A localização próxima e dificuldades naturais do Morro Gaúcho são vantagens, aponta um dos integrantes do Brutus, Guilherme Pretto. “A pessoa que pratica essa atividade gosta de sofrer, de se desafiar. E o morro proporciona isso”, comenta.
Até etapas de corridas estaduais são realizadas no Morro Gaúcho atraindo atletas amadores de outros países. O Brutus do Gaúcho também organiza uma caminhada para casais no Dia dos Namorados, evento que atraiu cerca de 200 visitantes em 2019.
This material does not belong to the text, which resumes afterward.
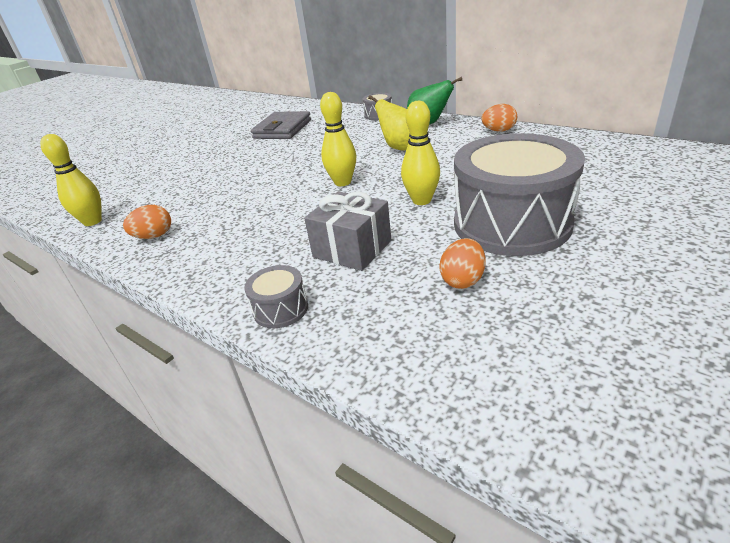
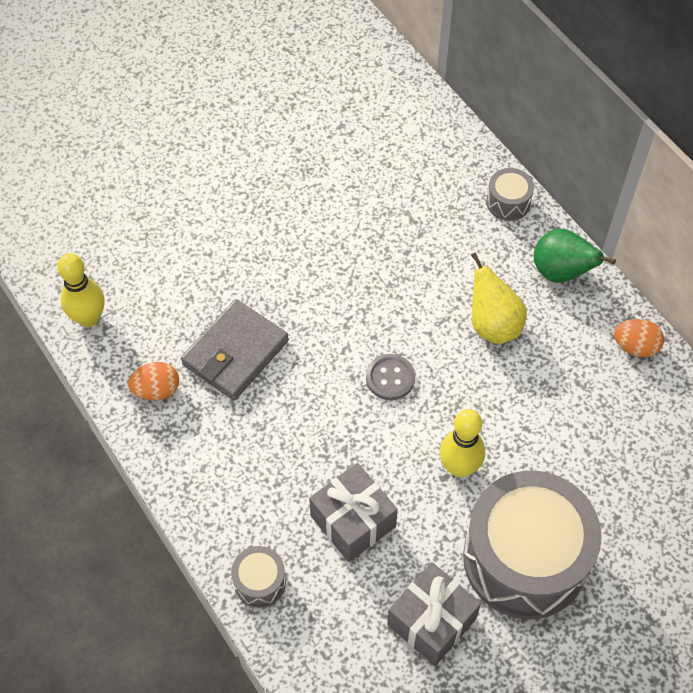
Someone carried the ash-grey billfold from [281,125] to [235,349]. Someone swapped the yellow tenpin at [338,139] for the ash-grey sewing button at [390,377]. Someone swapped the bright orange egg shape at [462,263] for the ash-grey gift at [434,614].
Pretto também percebe a possibilidade do Morro Gaúcho ser mais explorado para atividades em meio à natureza que garantam, inclusive, a preservação do local. “Sou um apreciador do Morro Gaúcho. É um local de beleza natural única”
Um dos participantes do Brutus planeja a construção de uma espécie de refúgio para atletas amadores, iniciativa que deve deixar o Morro Gaúcho em ainda mais evidência no cenário das trilhas e corridas de aventura.
Rapel
Práticas como escalada são realizadas faz décadas no morro. Atualmente, o que acaba atraindo um público maior de aventureiros é o rapel – técnica de descida vertical com o uso de cordas.
A Off Aventura realiza rapel na antiga área da pedreira desde 2012. Conforme Brian Dias, foram mais de 200 atividades no local ao longo dos últimos oito anos. “Tinha épocas que íamos quase que semanalmente lá”, ressalta.
O rapel é praticado em dois pontos do Morro Gaúcho. Um deles é o paredão localizado na área central. A decida reta e com visão do chão é ideal para iniciantes no esporte radical, comenta Dias.
Outro ponto está localizado na área sul. Nesse local há vegetação e pontos negativos (quando o praticante fica pendurado na corda), o que dificulta um pouco mais a decida e exige mais prática do aventureiro.
Na avaliação de Dias, o Morro Gaúcho tem um “gigantesco potencial” ainda a ser explorado. Ele ressalta que o ponto turístico tem capacidade para unir uma série de esportes de aventura em um mesmo espaço.